Threats of dire consequnces
It is important to recall that for a long time following its first tabling in parliament in 2009, President Museveni was not keen on the law. He is even on record urging its sponsors to go slow in their efforts to criminalise homosexuality, a phenomenon he has confessed to having been aware of from as early as his childhood, which he spent deep in rural Uganda, where attitudes are at their most conservative.
Some have claimed that his decision to back the law eventually was driven by considerations connected to his supposed decision to run for office again in 2016. Knowing that the bill was popular, the argument goes, it became an easy way to secure support for his continuing presidential ambitions.

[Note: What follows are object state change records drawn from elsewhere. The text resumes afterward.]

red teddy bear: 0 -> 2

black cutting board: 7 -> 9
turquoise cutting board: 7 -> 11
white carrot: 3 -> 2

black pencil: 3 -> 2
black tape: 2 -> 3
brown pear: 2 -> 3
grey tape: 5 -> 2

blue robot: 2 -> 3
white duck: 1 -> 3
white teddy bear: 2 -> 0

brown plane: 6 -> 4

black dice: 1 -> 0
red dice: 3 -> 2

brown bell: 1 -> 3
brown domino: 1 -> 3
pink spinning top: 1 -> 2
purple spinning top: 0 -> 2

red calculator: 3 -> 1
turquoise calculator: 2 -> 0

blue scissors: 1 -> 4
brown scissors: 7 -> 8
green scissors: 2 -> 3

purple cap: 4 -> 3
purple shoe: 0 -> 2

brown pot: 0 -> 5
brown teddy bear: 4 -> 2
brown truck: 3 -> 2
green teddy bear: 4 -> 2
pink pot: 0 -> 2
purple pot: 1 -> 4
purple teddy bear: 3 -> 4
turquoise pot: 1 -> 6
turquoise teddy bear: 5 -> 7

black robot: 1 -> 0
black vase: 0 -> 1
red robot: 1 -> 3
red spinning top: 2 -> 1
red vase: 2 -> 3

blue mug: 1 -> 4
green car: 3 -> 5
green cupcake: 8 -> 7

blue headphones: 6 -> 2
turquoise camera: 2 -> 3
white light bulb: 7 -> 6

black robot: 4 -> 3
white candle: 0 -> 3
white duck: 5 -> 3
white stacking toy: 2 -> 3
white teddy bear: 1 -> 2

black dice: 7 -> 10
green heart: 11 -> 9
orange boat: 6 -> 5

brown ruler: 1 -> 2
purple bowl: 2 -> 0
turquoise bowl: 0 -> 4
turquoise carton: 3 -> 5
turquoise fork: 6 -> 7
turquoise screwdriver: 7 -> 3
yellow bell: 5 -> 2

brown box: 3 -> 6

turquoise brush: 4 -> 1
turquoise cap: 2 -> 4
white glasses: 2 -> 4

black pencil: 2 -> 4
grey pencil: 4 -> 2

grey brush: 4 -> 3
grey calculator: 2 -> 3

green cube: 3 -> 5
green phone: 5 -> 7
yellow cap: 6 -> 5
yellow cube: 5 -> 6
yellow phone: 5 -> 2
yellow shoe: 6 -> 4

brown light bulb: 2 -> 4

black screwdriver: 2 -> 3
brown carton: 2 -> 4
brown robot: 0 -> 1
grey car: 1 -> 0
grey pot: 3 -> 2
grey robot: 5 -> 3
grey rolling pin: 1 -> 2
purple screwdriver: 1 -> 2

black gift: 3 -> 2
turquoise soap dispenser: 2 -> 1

That, however, seriously disregards the extent to which he would have been influenced not by the opinion of Ugandan scientists who claimed homosexuality was not genetic, as he claimed prior to signing it, but by the strident reactions of the donor community who threatened dire consequences were he to assent to it.
Keen observers of the Ugandan political scene and of Museveni’s tenure in office know well that he is a stubborn man whose stubbornness goes a few notches up whenever anyone tries to influence his conduct by issuing threats. It was clear from his bellicose pronouncements about “western cultural imperialism” after signing the bill into law that the way donors had behaved had played a significant role in pushing his hand.
Since then, several donors have suspended or redirected aid away from the government to non-governmental organisations. Reports suggest that these decisions have inflicted ample damage on Uganda’s economy, and that this may have had something to do with the seemingly hasty decision by the Supreme Court to strike down the law just before Museveni travelled to the United States whose government was among the most strident in their condemnation of the law.
If indeed that was the case and the ruling was intended to protect Museveni from “harassment” while attending the US-Africa Summit, its effect can only be temporary, as all indications are, next time parliament sits, if the bill finds a place on the parliamentary order paper, it will be passed again. Were that to happen, given its popularity and the almost predictable negative reaction of donors, Museveni will likely sign it into law again. That would set off a new round of rows with donors, and possibly stiffer economic measures by them, intended to drive a much tougher message than previously, with dire consequences for the economy.
For the donors, the consequences of renewed bad blood with the Museveni government would take a little longer to manifest, but they would not walk away unscathed. Museveni is on record declaring his government’s intention to wean itself off aid. This, of course, is easier said than done given the country’s inability to raise all the money it needs.
The use by donors of aid as a tool for manipulating and arm-twisting him, however, is a strong motivation for seeking ways of reducing Uganda’s aid-dependency. It is also important to note that currently aid accounts for only about 20 percent of the country’s budget, and that sometime in the near future Uganda is set to become an oil producing and exporting country. Without aid to use as a lever to influence its behaviour, the Museveni government will become an increasingly difficult customer.
And so while the anti-gay law was originally intended to “protect” the country’s cultural and moral values from what they conceive of as corruption by Western cultural imperialism, it might, just might, have consequences far beyond what anyone preoccupied simply with the permissibility or not of gay sex in a backward and conservative society would have envisaged or predicted.
Dr Frederick Golooba-Mutebi is a Kampala- and Kigali-based independent researcher, analyst and columnist. He was educated at Makerere University in Uganda and at the London School of Economics and Political Science in the UK.